Memorandum of Conversation, by Mr. James Espy of the Division of North and West Coast Affairs

Participants: Ambassador Andrade of Bolivia
Mr. Braden—A–Br
Mr. James Espy—NWC

Ambassador Andrade of Bolivia called on Mr. Braden today and said that he had come again to take up the subject of negotiations. He said that the producers were adamant in their refusal to accept the price offered by RFC. They demanded that either RFC agree to pay them the base price of 66 cents, or that all restrictions be removed for the sale of tin to other parts of the world, specifically to Great Britain, France, Holland, or Belgium.

Ambassador Andrade went on to say that if no satisfactory arrangement could be made with RFC regarding the price of tin, he feared he would be compelled to address an official note to this Government requesting that it make a declaration that it would interpose, in no way, “inconvenientes” for the sale of Bolivian tin to other countries. Ambassador Andrade said that if through its influences the US obstructed the sale of tin to other buyers than its own, he believed the Bolivian Government would insist that the question be brought before the United Nations for consideration as a discriminatory practice to freedom of trade.

Ambassador Andrade concluded his remarks by saying that he had received instructions from his Government to do all possible for the continuance of the sale of Bolivian tin concentrates to the Texas City refinery, and that it was also his sincere hope that this could be done.

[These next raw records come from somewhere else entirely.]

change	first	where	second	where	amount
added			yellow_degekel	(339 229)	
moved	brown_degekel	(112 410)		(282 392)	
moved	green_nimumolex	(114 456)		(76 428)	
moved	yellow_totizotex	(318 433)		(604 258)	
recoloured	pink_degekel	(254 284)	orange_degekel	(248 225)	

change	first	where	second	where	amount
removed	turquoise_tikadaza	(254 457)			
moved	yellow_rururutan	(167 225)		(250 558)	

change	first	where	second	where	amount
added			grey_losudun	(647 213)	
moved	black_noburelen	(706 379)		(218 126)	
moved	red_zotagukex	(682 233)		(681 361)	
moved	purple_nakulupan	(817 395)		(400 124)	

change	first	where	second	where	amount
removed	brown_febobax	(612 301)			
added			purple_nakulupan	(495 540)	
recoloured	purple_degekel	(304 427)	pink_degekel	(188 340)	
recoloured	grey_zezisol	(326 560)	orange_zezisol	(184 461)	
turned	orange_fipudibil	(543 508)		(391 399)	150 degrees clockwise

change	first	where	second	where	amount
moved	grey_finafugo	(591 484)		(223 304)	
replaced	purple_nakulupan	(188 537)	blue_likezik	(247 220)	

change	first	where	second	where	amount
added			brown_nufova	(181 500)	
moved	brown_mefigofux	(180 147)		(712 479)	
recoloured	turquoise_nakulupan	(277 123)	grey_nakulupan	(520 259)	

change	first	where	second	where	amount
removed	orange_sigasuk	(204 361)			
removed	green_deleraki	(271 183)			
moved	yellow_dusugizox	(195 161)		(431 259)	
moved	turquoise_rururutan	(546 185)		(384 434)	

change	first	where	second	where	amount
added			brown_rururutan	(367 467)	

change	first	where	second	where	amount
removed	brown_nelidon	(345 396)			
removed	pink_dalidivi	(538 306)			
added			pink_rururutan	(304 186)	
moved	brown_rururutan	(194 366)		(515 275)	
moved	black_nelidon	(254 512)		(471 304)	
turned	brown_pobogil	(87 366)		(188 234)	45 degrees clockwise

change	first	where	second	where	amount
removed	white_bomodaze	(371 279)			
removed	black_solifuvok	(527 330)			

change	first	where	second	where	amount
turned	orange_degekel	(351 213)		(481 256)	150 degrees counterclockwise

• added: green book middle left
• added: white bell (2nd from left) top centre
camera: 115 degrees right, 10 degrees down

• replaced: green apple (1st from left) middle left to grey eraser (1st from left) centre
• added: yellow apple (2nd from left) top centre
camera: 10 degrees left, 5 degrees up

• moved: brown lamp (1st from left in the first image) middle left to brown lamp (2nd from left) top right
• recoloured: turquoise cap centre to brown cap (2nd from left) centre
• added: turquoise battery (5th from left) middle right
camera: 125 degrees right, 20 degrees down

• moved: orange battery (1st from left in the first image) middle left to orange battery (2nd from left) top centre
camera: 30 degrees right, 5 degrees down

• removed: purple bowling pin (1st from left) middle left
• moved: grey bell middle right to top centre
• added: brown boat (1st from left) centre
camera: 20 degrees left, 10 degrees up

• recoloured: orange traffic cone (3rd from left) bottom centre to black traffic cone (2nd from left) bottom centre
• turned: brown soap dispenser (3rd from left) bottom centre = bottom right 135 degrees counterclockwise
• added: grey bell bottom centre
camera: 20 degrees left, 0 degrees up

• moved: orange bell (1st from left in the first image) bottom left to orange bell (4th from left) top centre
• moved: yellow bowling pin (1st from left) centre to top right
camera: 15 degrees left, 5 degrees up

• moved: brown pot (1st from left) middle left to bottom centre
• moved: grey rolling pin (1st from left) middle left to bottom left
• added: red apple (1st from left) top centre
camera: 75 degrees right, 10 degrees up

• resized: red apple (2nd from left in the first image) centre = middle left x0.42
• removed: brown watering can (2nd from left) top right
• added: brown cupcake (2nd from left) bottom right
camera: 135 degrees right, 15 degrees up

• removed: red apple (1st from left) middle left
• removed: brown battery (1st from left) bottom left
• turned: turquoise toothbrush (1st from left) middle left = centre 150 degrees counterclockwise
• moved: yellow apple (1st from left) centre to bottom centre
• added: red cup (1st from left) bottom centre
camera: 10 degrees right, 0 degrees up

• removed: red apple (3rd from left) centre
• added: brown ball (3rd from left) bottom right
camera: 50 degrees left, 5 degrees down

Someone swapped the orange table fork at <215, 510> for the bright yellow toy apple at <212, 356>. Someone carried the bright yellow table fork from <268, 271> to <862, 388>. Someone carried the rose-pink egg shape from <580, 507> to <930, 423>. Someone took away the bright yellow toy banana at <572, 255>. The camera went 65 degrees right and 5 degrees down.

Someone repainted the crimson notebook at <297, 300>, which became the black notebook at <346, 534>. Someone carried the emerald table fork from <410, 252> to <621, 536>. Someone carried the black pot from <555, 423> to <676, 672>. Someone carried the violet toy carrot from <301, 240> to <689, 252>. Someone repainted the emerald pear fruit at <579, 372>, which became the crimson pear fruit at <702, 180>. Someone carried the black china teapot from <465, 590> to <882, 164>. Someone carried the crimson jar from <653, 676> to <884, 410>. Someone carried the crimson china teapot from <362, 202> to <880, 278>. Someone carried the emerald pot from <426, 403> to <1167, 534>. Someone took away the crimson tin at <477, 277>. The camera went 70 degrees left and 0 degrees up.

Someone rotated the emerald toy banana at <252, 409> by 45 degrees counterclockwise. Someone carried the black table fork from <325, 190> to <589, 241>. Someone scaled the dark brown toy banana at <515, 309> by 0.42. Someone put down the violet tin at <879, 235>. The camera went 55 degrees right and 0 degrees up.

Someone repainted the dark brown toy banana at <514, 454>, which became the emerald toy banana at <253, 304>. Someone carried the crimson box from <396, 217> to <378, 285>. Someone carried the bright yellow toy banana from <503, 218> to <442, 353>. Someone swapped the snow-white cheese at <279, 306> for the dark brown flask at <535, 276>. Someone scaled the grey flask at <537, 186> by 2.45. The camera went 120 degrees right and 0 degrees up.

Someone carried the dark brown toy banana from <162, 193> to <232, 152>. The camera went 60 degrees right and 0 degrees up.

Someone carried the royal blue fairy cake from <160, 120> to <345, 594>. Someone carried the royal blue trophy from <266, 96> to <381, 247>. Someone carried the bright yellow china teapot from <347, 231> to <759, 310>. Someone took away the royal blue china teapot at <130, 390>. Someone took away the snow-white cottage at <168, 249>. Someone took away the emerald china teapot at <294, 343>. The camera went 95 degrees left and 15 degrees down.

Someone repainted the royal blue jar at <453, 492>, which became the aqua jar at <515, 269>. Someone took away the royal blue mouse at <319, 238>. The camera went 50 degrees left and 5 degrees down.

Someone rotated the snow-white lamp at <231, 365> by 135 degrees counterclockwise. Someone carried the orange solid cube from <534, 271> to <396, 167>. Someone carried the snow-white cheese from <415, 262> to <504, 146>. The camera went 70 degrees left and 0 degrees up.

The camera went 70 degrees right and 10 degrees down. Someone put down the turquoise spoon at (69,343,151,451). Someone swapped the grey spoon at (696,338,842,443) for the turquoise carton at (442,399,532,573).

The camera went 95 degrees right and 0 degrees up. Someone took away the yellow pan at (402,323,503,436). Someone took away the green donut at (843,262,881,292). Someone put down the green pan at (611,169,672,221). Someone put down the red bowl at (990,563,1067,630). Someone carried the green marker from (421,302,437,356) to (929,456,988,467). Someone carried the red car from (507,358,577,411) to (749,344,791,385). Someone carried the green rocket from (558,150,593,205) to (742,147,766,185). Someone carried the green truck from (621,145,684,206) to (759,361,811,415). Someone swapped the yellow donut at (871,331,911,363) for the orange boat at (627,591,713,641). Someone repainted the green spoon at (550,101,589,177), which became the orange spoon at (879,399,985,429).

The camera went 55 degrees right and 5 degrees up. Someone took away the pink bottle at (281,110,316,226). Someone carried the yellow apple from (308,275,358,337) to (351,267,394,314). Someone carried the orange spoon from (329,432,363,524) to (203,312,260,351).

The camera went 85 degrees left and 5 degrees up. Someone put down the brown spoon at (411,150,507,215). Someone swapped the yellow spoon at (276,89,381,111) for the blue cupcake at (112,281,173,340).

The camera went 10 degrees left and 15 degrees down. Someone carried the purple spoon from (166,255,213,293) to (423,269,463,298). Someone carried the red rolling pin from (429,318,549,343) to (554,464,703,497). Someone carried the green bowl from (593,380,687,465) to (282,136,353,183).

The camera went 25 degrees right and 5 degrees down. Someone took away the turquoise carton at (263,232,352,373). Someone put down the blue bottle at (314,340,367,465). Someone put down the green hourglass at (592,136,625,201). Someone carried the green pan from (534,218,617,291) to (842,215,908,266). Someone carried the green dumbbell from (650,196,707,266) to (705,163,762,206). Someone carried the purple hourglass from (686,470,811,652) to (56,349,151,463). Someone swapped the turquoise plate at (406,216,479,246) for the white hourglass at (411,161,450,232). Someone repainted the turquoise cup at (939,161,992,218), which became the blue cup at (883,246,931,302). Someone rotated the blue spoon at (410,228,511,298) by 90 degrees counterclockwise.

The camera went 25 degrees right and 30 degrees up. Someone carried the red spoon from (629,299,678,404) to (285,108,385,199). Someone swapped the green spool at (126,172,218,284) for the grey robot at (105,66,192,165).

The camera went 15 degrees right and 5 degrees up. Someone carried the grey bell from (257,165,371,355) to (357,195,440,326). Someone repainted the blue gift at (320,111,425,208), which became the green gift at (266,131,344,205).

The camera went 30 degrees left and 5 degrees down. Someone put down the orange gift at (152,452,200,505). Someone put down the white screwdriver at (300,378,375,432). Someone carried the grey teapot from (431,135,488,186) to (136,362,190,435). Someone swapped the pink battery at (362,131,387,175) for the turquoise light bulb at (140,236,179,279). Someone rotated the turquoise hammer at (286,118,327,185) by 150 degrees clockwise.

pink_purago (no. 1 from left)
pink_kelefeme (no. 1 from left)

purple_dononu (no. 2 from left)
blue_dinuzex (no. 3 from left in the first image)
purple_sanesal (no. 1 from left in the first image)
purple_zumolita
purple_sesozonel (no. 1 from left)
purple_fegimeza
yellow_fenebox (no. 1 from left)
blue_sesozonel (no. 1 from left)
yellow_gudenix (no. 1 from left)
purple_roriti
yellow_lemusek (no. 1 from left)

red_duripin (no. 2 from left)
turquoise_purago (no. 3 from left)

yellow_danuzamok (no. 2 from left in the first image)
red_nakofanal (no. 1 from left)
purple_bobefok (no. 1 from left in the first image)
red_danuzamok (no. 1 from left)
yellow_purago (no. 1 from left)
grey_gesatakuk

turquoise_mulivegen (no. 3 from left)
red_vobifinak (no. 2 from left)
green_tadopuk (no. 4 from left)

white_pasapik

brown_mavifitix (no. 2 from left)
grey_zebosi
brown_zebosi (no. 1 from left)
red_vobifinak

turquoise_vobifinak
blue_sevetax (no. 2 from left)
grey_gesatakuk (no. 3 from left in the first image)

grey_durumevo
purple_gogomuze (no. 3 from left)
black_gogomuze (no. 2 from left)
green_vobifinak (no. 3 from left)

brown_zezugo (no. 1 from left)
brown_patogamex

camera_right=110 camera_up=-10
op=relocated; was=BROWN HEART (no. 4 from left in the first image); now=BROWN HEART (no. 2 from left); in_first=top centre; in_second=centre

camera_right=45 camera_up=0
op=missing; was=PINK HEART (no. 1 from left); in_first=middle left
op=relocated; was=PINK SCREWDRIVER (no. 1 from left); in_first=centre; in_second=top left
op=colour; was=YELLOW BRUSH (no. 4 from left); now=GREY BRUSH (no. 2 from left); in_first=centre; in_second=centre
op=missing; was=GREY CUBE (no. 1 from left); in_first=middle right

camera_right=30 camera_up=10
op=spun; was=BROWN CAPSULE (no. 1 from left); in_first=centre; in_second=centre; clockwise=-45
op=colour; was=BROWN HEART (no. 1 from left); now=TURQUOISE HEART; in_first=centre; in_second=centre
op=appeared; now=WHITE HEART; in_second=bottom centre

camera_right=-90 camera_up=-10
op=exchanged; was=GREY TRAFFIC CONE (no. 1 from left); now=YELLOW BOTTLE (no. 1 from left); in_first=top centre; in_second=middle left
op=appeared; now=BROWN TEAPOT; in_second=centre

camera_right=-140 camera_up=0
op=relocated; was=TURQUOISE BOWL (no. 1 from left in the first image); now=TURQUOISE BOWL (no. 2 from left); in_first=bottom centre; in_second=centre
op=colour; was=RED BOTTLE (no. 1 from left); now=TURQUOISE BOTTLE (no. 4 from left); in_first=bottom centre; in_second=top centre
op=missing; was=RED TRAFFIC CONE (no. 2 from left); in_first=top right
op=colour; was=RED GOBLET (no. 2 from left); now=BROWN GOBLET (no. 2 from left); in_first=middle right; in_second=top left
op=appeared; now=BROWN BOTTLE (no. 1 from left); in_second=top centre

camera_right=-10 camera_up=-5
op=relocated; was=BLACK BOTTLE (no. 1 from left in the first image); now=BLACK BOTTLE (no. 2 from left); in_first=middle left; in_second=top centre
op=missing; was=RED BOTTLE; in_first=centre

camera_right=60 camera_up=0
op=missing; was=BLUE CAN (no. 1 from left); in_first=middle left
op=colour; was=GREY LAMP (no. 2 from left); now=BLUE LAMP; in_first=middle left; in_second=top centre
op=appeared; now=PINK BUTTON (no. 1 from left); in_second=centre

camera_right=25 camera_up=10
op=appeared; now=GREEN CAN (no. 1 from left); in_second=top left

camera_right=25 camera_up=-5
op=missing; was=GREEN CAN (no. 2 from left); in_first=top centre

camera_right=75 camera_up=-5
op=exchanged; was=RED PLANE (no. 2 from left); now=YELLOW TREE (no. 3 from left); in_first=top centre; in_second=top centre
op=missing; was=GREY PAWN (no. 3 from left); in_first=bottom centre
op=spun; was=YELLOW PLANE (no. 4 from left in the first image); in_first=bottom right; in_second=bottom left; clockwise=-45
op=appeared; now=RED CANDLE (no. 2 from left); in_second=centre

Mr. Braden told Ambassador Andrade that this matter would be looked into. He recalled that he had said at the general meeting which had been held this last spring that if no agreement could be reached between the Bolivians and ourselves on the price for the sale of the tin to RFC then he felt that the Bolivians should be left at complete liberty to sell their tin elsewhere.76

James Espy
  1. A postscript by James Espy reads as follows: “7/18/46 N.B. Mr. Donald Kennedy I.R. informed me that the International Tin Committee has allocated specific quotas of tin to each of the major purchasing countries (i.e. U.S., G.B., Holland, Belgium and France) and that therefore if Bolivia tried to sell its tin to one or another country that would exceed that country’s quota the country could not purchase the tin. J.E.”